There’s two immediate projects I want to get out of the way and through before I decide what I’m going to do with myself full-time from now on. Lots of the projects I’ve got in mind are just going to have to wait till after I’ve graduated – realistically, I don’t have time to blog in all the places I want to, but I will soon.
But the two big projects.
I want to show the impact social media has on someone’s day – so I’m going to do a Friday *with* full social media interaction, and a Friday without. The Friday *With*, I’m going to use Facebook and Twitter through my laptop – without I’m going to check in on my phone. To get to that point though, I need to rebuild my tweetdeck and reader set-up, plus update what I’m looking at because I’m pretty scattered all over the place right now.
I’m going to journal what I’m doing, and track the time using an app that I’ve long since gotten used to called ‘Rescue time’. I’ll log my full day on (and off) the computer, and post the results and some conclusions I’ve drawn at the end of it. It’s a teeny tiny project, but it’s one of those wonderful things that others can attempt to duplicate and they too can talk about what they found, so it’s going to be interesting. I’m going to stick that happy little project up on Work at home Writers, because it’s primarily about productivity.
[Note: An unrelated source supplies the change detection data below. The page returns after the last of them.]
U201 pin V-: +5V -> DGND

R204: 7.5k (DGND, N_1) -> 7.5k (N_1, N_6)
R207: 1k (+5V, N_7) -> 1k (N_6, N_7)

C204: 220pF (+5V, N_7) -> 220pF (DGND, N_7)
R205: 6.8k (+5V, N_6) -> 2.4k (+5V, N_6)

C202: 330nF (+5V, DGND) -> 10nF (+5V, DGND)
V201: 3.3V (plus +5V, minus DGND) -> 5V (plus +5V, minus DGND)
The second is a little more hazy now. I’ve got to get the books I’ve written into Scrivener, and then move on from there, but I’m deliberately declaring Sundays ‘fiction day’. I’ll most likely have to skip a couple of them to get my dissertation finished, or when there’s a massively pressing deadline, but if I’m so reluctant to write non fiction, it’s maybe for a different reason and I want to test that 🙂 For that second, specifically, I need lots of encouragement. I am deliberately removing billable hours from my schedule, and guilt aside, I’m not sure that I’m even particularly confident in my fiction abilities any more. So if you could hop onto one of the social media areas where I talk writing, cheer me on at Writers-bookshelf or otherwise play ‘cheering squad for me’ I’d love it, I really would.
* I don’t talk about what went on – and would appreciate that people don’t pursue this one reference to it with me. I’m not interested in baring my soul about it and while I appreciate it’s an area that women really don’t talk about enough, I’d rather err on the side of not talking about it. That said, I’d rather people knew why I was prickly, than simply smack them upside the head.